There are probably enough people to determine the outcome of the presidential election who can be described thusly: They prefer Donald Trump to Joe Biden on policy, but find Trump’s conduct as president to be deplorable and wearisome.
I suspect this describes a large fraction of swing suburban voters in Maricopa County, Arizona, who have the attention of national prognosticators.
They are not Never-Trumpers. They might still vote for Trump if the price of getting rid of him is too high. Call them Don’t-Like-Trumpers.
For this segment of the electorate, nationally and locally, Democrats keep increasing the price, and the risk, of booting the boor from office.
Bill Clinton would win in a landslide
If the Democrats had nominated a truly center-left candidate, my guess is that he or she would win in a landslide. Someone like Bill Clinton after the defeat of Hillarycare.
After that, Clinton still pushed policies that expanded the scope and reach of the federal government, but in small, incremental ways. Nothing that fundamentally changed the nature of the country’s political economy or the political playing field.
He also was willing to work on enacting some Republican priorities in a divided government, such as welfare reform and a reduction in the capital gains tax. He famously, if inaccurately, declared that the era of big government was over.
Instead, Joe Biden is a chameleon
Biden isn’t that guy. Biden is a Democratic chameleon, taking on the coloration of whatever happens to be the Democratic consensus of the moment.
Biden obviously loves the life of being a politician. He’s been one since his 20s. And he is reflexively liberal. But he isn’t what Margaret Thatcher called a conviction politician, as she and Ronald Reagan were, and as Bernie Sanders is.

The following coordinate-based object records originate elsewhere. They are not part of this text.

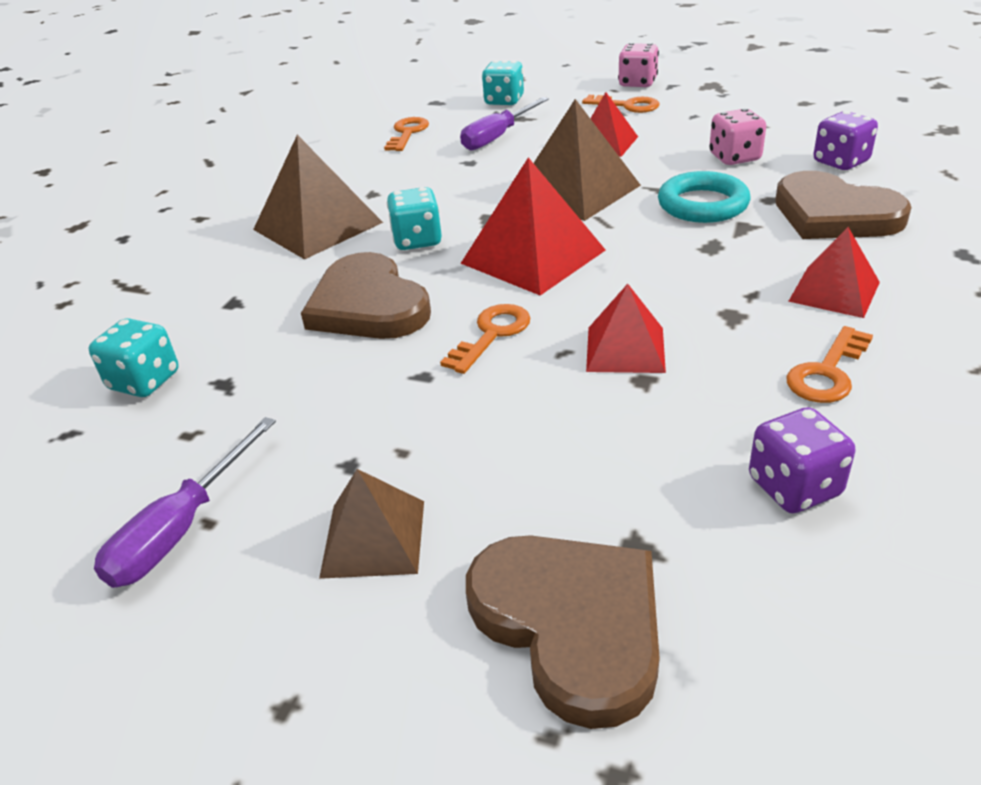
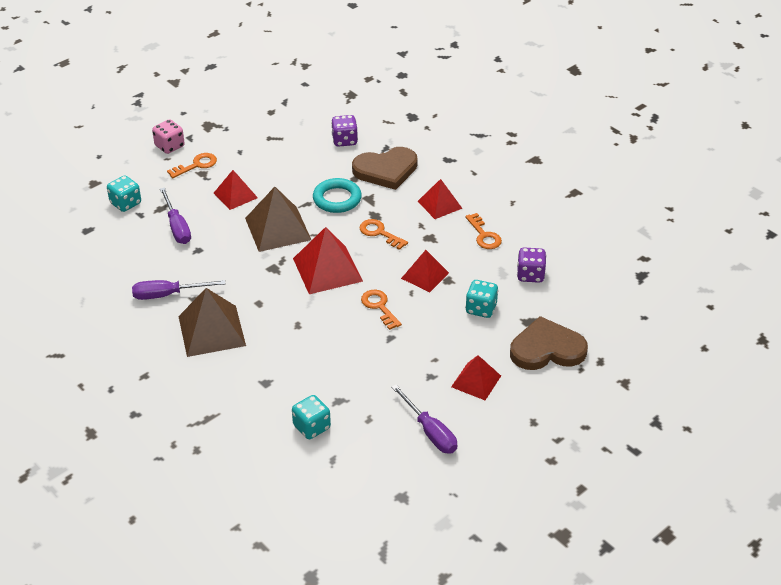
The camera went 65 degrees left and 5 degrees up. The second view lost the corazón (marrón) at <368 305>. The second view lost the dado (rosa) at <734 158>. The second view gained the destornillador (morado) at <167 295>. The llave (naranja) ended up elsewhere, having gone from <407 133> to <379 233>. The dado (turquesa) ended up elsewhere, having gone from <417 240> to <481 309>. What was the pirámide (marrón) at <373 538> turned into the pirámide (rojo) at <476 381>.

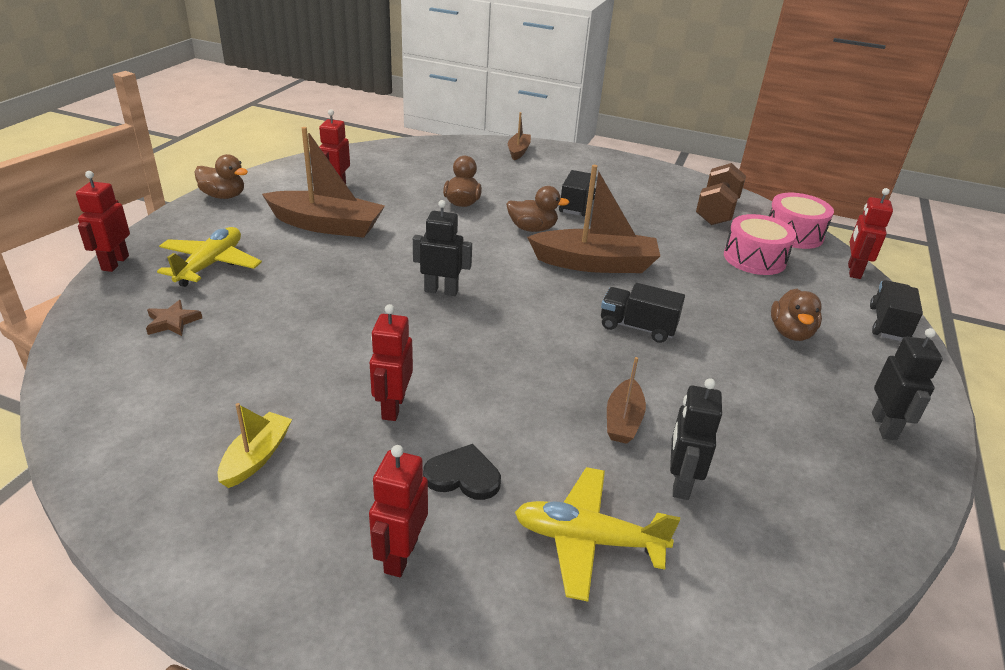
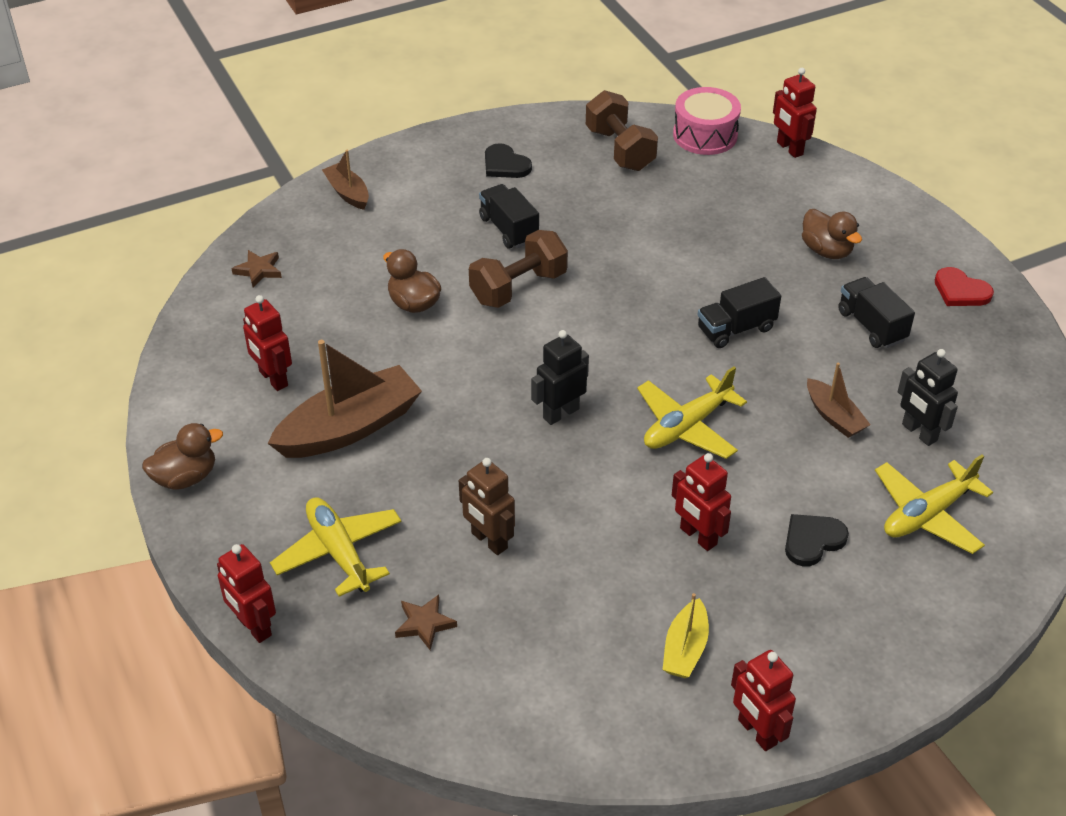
The camera went 45 degrees left and 10 degrees up. The second view lost the barco (marrón) at <595 264>. The second view lost the tambor (rosa) at <754 258>. The second view gained the estrella (marrón) at <259 270>. The second view gained the robot (marrón) at <489 541>. The second view gained the corazón (negro) at <505 165>. The second view gained the avión (amarillo) at <687 426>. The robot (rojo) ended up elsewhere, having gone from <400 555> to <757 732>. The camión (negro) ended up elsewhere, having gone from <888 324> to <871 326>. Where the pato (marrón) stood at <532 229>, the mancuerna (marrón) came to stand at <518 287>. Where the robot (negro) stood at <884 426>, the corazón (rojo) came to stand at <960 291>. The barco (amarillo) at <256 457> ended up facing another way, 135 degrees counterclockwise from before.

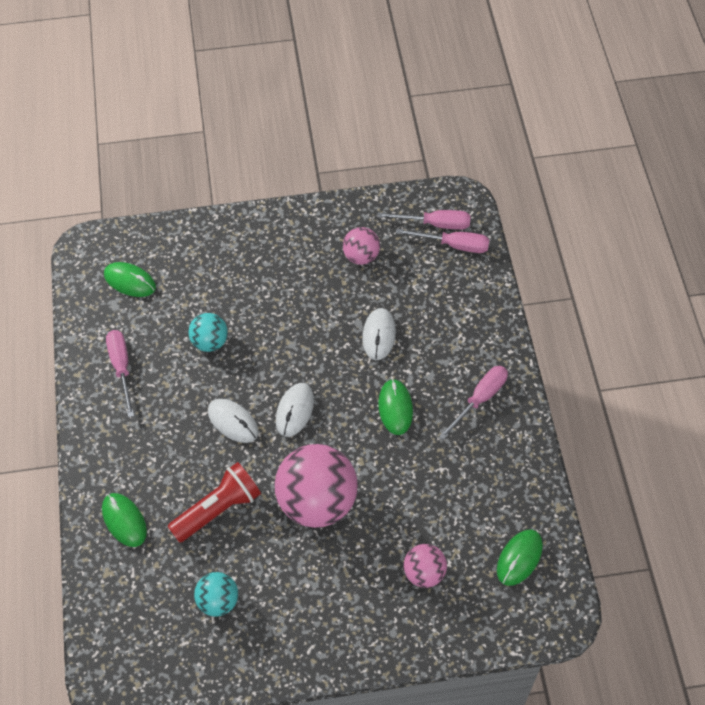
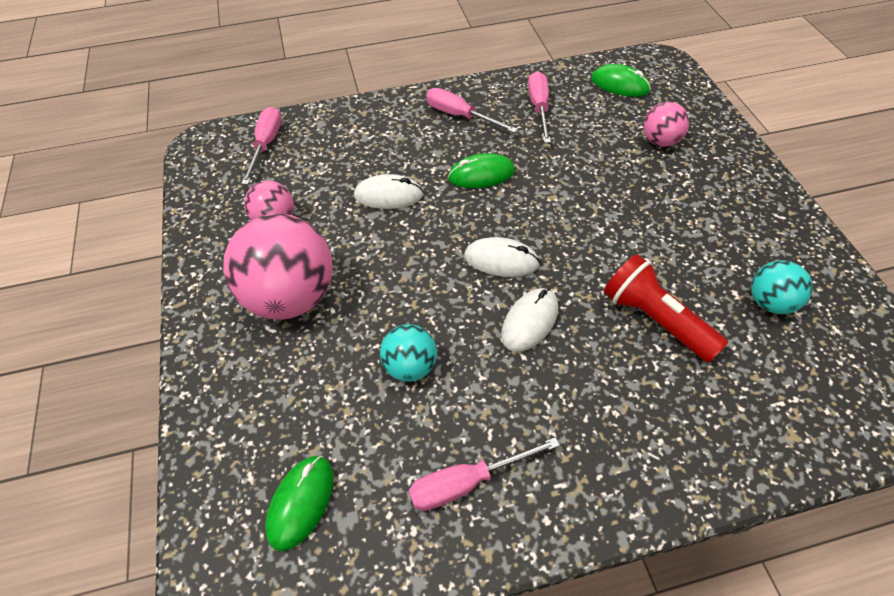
The camera went 95 degrees left and 5 degrees down. The second view lost the ratón (verde) at <124 521>. The pelota (rosa) ended up elsewhere, having gone from <317 502> to <291 297>. The destornillador (rosa) ended up elsewhere, having gone from <435 224> to <539 107>.

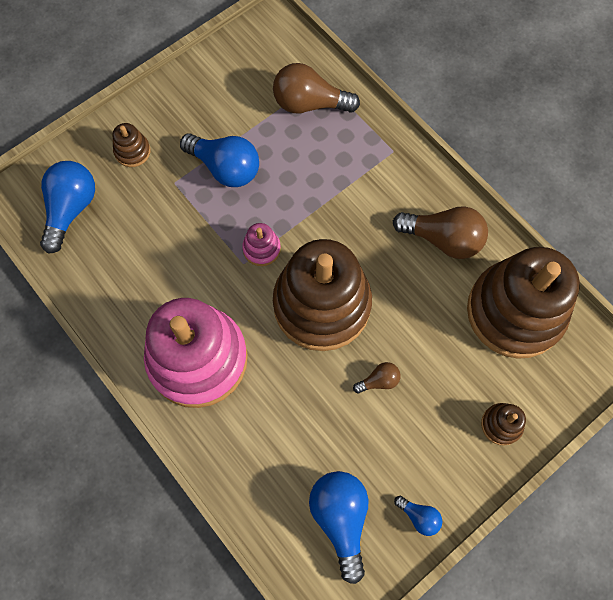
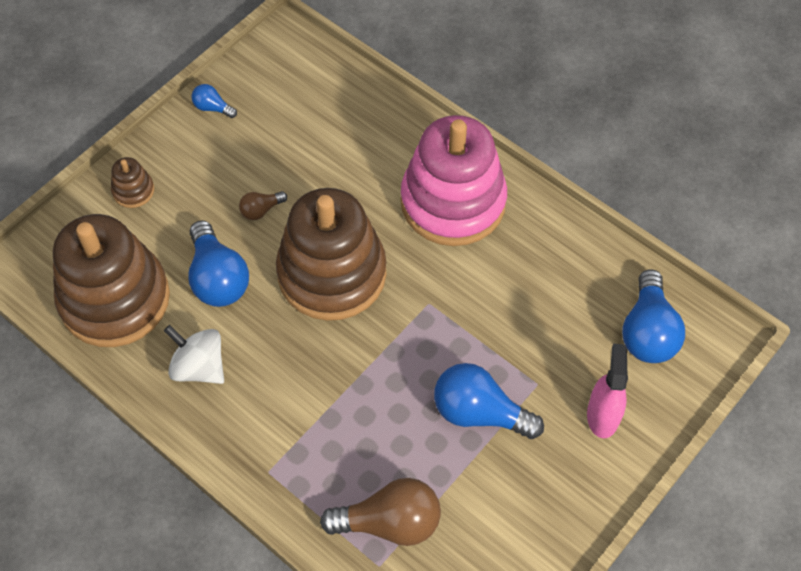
The camera went 170 degrees right and 10 degrees down. The second view lost the juguete apilable (rosa) at <261 249>. The bombilla (azul) ended up elsewhere, having gone from <340 519> to <218 278>. Where the juguete apilable (marrón) stood at <132 151>, the pulverizador (rosa) came to stand at <602 415>. Where the bombilla (marrón) stood at <442 239>, the peonza (blanco) came to stand at <199 367>.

Biden goes with the flow, at least the flow within the Democratic Party. During the Clinton era, when Democrats wanted to be seen as tough on crime, Biden led the way. Today, when the party wants to defang the police and end mass incarceration, he has apologized for his previous handiwork.
So, what’s important in this election isn’t so much where Biden is as where his party is and wants to go. And his party does not see this as a small-ball election.
And his party wants big changes
Democrats, including Biden, are committed to fundamentally remaking the political economy of the United States. Not, as Republicans claim, to adopt socialism. Even the Democrats who claim to be socialists, such as Sanders, aren’t really, if the term is to retain any useful meaning. The only part of the economy even Sanders would nationalize is health care. He would leave the rest of the economy market-based, if heavily regulated. And the party is still at least slightly to the right of Sanders.
Instead, they want to turn the United States into a European-style social democracy, with a much more expansive social welfare system and much more heavily regulated labor and capital markets. And a greater government role in directing the economy.
Ironically, the more successful European social democracies have liberated their labor and capital markets, and increased reliance on markets, rather than government, to direct their economies.
It’s about identity, grievance politics
There’s another fundamental change Democrats are committed to: They are determined to embed identity and grievance politics throughout American government, economy and society.
The aspiration of a colorblind meritocracy would be abandoned. A government role in trying to create more equality of opportunity would be passé. The Democratic platform flatly states that “race-neutral policies are not sufficient to rectify race-based disparities.”
Instead the role of government would be to dictate equality of outcomes. There would be de facto quotas in government and for government programs. And de facto quotas imposed on the private sector though the administrative state.
This isn’t just a referendum on Trump
The Don’t-Like-Trumpers can’t count on the usual Washingtonian inertia to stall out this agenda until the next election. Democrats are also committed to changing the political playing field to clear the way for the fundamental changes they are advocating and increase the odds of making them permanent.
Biden has said that he is open to eliminating the virtual filibuster in the Senate that would thwart much of this. The virtual filibuster should go. But that increases the risks of a Biden presidency for the Don’t-Like-Trumpers.
Biden says he’s against stacking the U.S. Supreme Court. But he said he was against changing the filibuster rule until recently.
He, and the Democratic Party, are committed to statehood for Washington, D.C., and perhaps Puerto Rico. That would establish additional Democratic strongholds in the Senate and the Electoral College.
For the Don’t-Like-Trumpers, this election could have been a simple referendum on Trump’s conduct in office. But the Democrats have made it about much more than that.